Exams, in the way they are configured are really a waste of time, as many of the posters of this thread have already pointed out. What you actually "get" from school and take to the workforce and life should be the ability to read, write, comprehend, and think using the given material.
Education is merely a broad swath of general education to allow you tools to tune to life as you need to apply them. Almost no course actually gives you the tools to go to work immediately for your employer and do what is needed other than in a general sense, if at all. There is always the learning curve that begins after you are hired until you can be turned loose unassisted to do the job. In a large amount of cases you are faced with yet more school, in some form or other, to come up to speed with what you are expected to do.
In general school, most exams are what the teacher of the course thinks is important. How important it actually is depends solely on that teacher and how close to real life they see things. Sadly, in most cases, this is not what is on the teachers mind as they prepare the exam. More in mind is how to arrange the test for easy grading, what particular subject within the course is of interest to the teacher, and how the last years test was arranged so as to try and foil any who had access to it.
State standardized tests are even worse.

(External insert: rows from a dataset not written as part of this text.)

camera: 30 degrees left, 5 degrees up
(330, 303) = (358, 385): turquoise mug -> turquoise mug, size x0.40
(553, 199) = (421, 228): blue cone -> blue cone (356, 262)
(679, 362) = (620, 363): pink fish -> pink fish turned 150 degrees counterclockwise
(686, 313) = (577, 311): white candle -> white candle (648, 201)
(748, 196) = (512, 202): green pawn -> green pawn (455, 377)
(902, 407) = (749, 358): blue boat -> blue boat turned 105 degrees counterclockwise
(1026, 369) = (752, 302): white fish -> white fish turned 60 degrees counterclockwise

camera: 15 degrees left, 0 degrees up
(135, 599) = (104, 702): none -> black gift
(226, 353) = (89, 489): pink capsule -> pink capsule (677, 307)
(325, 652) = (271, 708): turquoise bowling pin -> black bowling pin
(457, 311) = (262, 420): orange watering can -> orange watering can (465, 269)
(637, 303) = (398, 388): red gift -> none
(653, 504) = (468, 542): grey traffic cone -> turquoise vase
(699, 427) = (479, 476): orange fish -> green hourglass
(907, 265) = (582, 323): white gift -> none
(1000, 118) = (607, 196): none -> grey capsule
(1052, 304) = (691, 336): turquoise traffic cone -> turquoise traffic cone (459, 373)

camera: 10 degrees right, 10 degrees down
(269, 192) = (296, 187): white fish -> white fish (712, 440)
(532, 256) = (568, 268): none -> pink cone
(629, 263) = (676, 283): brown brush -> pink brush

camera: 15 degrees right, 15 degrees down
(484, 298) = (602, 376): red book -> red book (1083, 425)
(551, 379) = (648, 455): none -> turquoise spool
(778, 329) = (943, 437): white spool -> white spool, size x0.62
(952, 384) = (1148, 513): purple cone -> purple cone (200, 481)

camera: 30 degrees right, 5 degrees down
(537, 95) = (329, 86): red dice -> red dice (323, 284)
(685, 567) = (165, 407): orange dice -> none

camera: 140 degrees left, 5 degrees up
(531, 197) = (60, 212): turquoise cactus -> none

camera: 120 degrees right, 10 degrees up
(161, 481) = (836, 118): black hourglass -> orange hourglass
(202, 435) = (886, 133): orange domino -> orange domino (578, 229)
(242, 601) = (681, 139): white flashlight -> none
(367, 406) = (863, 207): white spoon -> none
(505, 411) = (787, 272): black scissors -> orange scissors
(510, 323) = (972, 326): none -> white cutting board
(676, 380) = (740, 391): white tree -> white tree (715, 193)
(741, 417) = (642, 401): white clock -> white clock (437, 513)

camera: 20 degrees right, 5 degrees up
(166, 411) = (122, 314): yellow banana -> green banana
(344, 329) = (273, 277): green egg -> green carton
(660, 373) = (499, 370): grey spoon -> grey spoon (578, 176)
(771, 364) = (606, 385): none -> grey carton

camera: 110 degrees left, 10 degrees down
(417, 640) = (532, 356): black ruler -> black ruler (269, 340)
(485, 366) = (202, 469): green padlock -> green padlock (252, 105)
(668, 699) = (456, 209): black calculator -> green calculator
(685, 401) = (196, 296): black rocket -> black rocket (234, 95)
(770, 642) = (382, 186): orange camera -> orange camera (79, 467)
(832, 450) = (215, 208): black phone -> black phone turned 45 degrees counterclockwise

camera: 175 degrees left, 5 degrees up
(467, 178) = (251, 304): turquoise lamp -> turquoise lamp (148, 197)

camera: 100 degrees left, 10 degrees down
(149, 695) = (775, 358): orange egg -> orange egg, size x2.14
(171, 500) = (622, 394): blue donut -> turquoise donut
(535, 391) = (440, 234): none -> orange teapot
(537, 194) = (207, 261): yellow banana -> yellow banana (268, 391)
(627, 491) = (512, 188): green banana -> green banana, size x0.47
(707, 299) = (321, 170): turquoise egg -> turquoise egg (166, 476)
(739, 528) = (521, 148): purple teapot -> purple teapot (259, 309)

As they do not try to take into account what might have been a major learning experience within the classroom. Rather, they look at the subject and say you should have been exposed to this info and therefore should be able to do this. Applicable or not. So teachers are forced to remain within a rigid framework to cover the ground that prepares the student for the next step towards that goal.
Those with good memory do well. those with poor memory or attention span do not do as good. In most cases it is not what you learned but what you can regurgitate on command. Short term memory is all that is engaged and so the learning curve becomes a cliff at the end of the exam.
It is obvious that our schooling system needs major overhaul. But how to fix it? When government gets involved it usually leaves a tangled mess, such as the system now in place. Parents move to locations that qualifiy their children to go to a school that the parents see as benefical to their childrens' learning in some cases. This hardly smacks of education for all. Certainly not quality education, which should be the goal for all who can obtain such and make use of it. Public schools, in some cases, are in such a sad state of affairs that parents will pay for private schooling. Further, public schools constantly face budget cuts, which hinder the student, by lack of learning materials, while the schooling adminstration absorbs a goodly portion of the funds for their salaries. All of this at the determient of the students education. In the end this is reflected by the quality of education and then the quality of the testing and what the testing subjects are to be. Though I do not have the answers to relieve the situtation, I can percieve where there are huge holes within the education process. These holes result in poor education. Where there is poor education, so are the tests that grade a student on how well they have been able to make use of what they have been exposed to.
Yet another problem is that our knowledge is doubling faster than a student or teacher can keep up with. What is being taught in school is now outdated when the student recieves that info. As such only the basics can be given in hopes that a general base is given for which the student can build upon to actually make use of when it comes time to use such knowledge.